[j-nsp] Running OSPF to manage loopbacks, only have trunks

Dale Shaw dale.shaw+j-nsp at gmail.com
Tue Aug 30 23:29:11 EDT 2011


Hi Morgan,

On Wed, Aug 31, 2011 at 12:55 PM, Morgan McLean <wrx230 at gmail.com> wrote:
> So for example, if I have a meshed layer 2 network with switches and I would
> like to be able to maintain device reachability using something like OSPF,
> how would I go about doing this? Everything already had two connections to
> its upstream etc, but they are in the form of trunks. Junos won't let me add
> a unit when there is already a unit set as ethernet switching and port mode
> trunk.

OK..

> Is there any way I can create an addressable interface just for point to
> point ospf neighbor relationships, and maintain my ethernet trunks? What I
> don't want to do is run additional cables between everything. I already run
> two uplinks from every access switch into my core switches. I don't want to
> make a giant vlan and put all the devices loopbacks in it, one for
> scalability issues but also for broadcast related issues. I could maybe make
> private vlans between each link, but again thats bad because I'll eventually
> run out of tags! This is just me getting creative at this point, lol.

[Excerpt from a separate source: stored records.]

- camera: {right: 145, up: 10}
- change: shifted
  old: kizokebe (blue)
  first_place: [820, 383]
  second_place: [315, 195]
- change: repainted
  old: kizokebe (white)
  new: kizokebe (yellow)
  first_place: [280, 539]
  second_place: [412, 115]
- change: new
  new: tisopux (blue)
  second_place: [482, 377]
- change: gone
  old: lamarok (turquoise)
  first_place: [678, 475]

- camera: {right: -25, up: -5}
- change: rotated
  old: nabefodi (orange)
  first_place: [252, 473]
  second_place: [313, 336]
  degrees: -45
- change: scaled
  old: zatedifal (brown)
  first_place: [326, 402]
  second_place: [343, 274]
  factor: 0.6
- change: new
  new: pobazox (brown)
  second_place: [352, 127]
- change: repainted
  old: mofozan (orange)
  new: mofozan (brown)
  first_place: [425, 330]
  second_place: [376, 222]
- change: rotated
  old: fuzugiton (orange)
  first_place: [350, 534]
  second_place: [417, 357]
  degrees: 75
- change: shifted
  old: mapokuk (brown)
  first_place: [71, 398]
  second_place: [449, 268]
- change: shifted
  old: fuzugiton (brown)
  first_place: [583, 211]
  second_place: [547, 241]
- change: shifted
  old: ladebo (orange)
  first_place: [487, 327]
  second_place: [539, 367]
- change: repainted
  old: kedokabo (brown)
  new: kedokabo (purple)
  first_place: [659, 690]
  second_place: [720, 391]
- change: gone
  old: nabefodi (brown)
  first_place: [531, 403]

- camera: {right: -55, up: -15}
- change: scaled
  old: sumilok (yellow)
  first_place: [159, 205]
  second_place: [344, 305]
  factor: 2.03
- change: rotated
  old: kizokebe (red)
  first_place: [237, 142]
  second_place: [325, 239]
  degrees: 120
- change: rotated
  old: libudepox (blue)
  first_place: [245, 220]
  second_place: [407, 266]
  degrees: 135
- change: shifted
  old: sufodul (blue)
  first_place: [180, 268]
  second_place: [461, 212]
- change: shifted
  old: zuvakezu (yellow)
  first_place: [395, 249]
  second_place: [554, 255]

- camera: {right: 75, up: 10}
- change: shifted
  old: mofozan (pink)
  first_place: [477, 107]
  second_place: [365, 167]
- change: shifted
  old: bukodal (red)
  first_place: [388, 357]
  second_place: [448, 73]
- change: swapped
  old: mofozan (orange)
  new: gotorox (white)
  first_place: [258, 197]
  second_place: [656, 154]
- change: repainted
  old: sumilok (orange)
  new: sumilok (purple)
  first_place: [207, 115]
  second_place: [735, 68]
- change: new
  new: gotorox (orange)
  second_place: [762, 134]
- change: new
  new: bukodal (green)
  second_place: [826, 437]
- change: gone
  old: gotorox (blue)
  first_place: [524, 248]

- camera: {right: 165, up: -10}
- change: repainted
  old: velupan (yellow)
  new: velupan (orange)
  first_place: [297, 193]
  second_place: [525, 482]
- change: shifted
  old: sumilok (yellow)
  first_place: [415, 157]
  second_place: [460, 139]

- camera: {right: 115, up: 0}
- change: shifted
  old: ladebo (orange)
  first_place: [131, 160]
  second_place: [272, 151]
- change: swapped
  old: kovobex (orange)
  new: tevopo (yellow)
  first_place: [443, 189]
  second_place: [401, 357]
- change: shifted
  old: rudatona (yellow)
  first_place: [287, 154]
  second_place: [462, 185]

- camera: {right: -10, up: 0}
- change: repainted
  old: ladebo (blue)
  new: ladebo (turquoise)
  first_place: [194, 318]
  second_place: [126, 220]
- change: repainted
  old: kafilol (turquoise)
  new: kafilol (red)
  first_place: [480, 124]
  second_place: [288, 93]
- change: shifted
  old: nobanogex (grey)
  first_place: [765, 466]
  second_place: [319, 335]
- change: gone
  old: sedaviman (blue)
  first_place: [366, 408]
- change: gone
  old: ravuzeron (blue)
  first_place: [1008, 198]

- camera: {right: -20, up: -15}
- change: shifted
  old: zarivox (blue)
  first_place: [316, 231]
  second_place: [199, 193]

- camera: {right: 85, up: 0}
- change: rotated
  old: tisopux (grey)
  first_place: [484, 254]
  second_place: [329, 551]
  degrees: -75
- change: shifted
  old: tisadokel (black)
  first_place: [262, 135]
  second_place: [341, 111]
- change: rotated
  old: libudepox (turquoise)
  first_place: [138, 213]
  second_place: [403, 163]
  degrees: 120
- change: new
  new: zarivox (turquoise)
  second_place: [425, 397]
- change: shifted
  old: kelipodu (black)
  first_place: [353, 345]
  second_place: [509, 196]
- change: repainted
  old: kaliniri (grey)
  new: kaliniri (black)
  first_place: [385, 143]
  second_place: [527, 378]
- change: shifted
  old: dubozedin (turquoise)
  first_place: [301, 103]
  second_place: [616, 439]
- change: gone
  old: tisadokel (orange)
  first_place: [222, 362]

Could you achieve what you want using RVIs rather than loopback interfaces?

i.e. on your dot1q trunks, carry an extra "management" VLAN and attach
a "family inet" RVI to it?

You wouldn't necessarily need to run OSPF on the RVIs on the edge
switches - depending on your topology. This is how we manage
edge/access switches in L2-only campuses; we have a VLAN 800 carried
on uplinks/trunks with a vlan.800 RVI defined on both the core and
access switches.

On the core side, the vlan.800 interface is part of the OSPF topology
but the interface itself is "passive". On the access side, OSPF
doesn't run at all and the vlan.800 interface in effect makes the
switch appear as an IP-enabled end node/station in VLAN 800.